The MITF row shows the cross-kind case: the same gene links a disease and a trait, so the graph offers an educational bridge between concepts a learner might otherwise treat as unrelated. The GBA row is a classic teaching link between a recessive lysosomal storage disease and a neurodegenerative association — exactly the kind of connection a concept graph is built to surface.

The shared-gene edge

Wherever two entities are linked to the same gene, a shared_gene edge connects them directly. Because BRCA2 links breast, ovarian, and pancreatic cancer (and the HBOC entry), each of those pairs is joined by a shared-gene edge. So with breast cancer recorded on an individual, the Related concepts panel can surface ovarian and pancreatic cancer under "shares a gene (BRCA2)", letting a learner explore the shared architecture.

"Shares a gene" is not "carries the same risk". A shared-gene edge says two conditions are linked to the same gene in the catalogue. It does not say they share a mechanism, a penetrance, or a recurrence risk, and it makes no statement about any person. For inheritance probabilities and published risk models, Evagene's separate Mendelian inheritance and hereditary cancer risk tools are the right place — and they are themselves explicitly educational implementations.
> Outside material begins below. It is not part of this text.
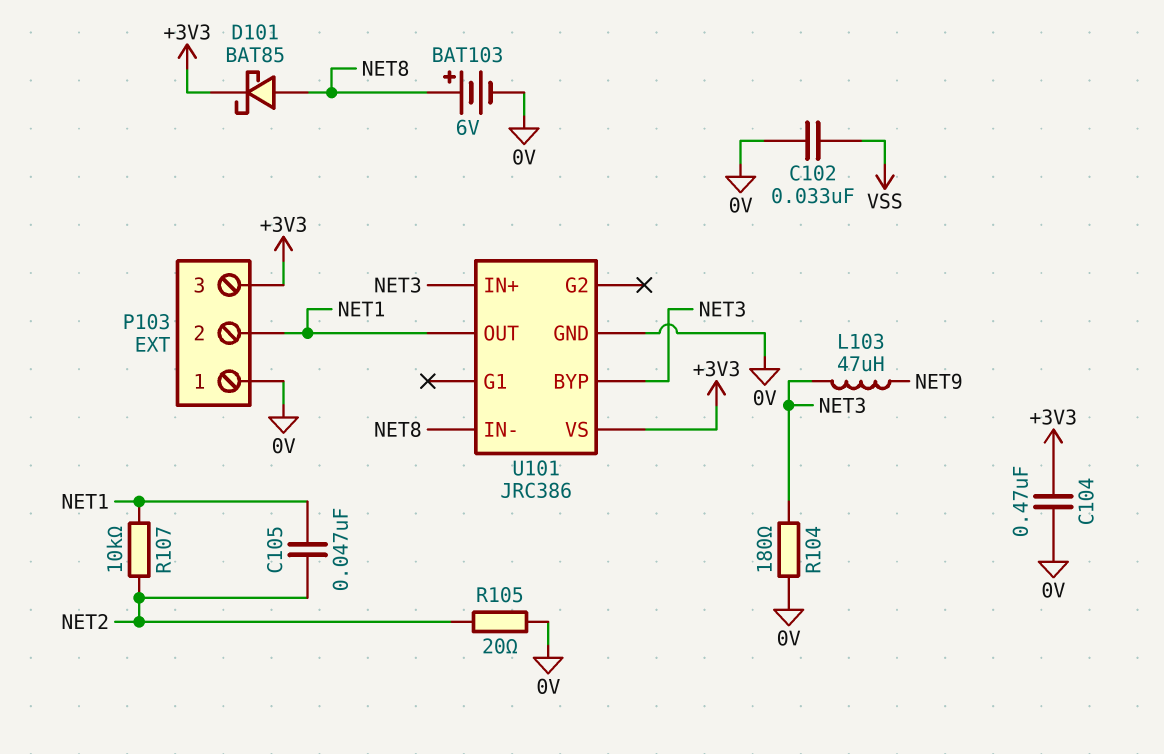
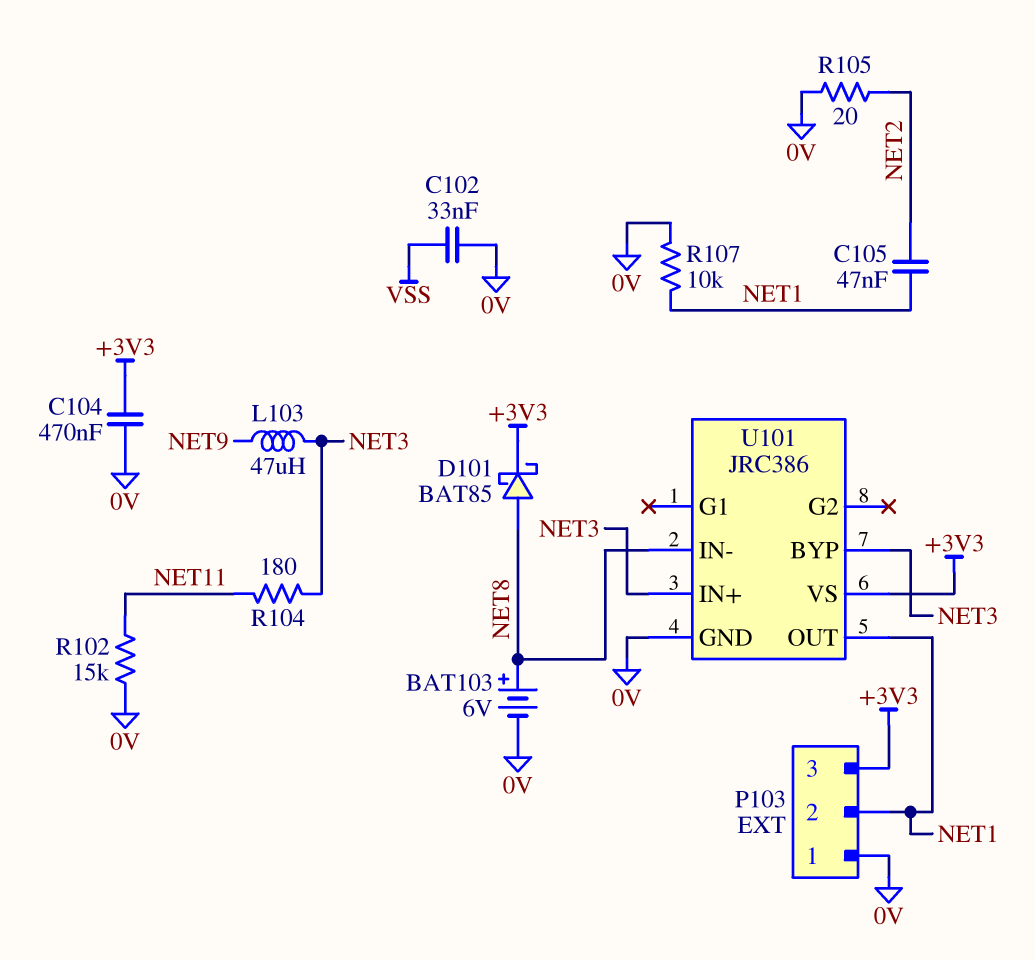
R102: none -> 15k (0V, NET11)
R104: 180 (0V, NET3) -> 180 (NET3, NET11)
R107: 10k (NET1, NET2) -> 10k (0V, NET1)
How it appears in the editor

With a marker or a gene-linked condition recorded on an individual, the Related concepts panel groups genetic suggestions under the recorded item — for example "Because BRCA2 is recorded:" or "shares a gene with Breast cancer:". Ticking a suggestion records it on the individual; the graph never records anything by inference. The "explore any concept" search lets a learner pull up everything linked to a gene without recording it on anyone, which makes it a quick way to teach pleiotropy and the one-gene-many-phenotypes idea.

Boundaries

  • Genetic edges are derived from catalogue links, not from any individual's genotype, and they assert nothing about any person.
  • A shared_gene edge is a catalogue relationship, not a claim of shared risk, shared mechanism, or shared inheritance.
  • No risk number is produced and no inheritance analysis is run from these edges.
  • Evagene is an academic, research, and educational pedigree modelling platform — not a medical device, not clinical decision support, and not a diagnostic or screening tool.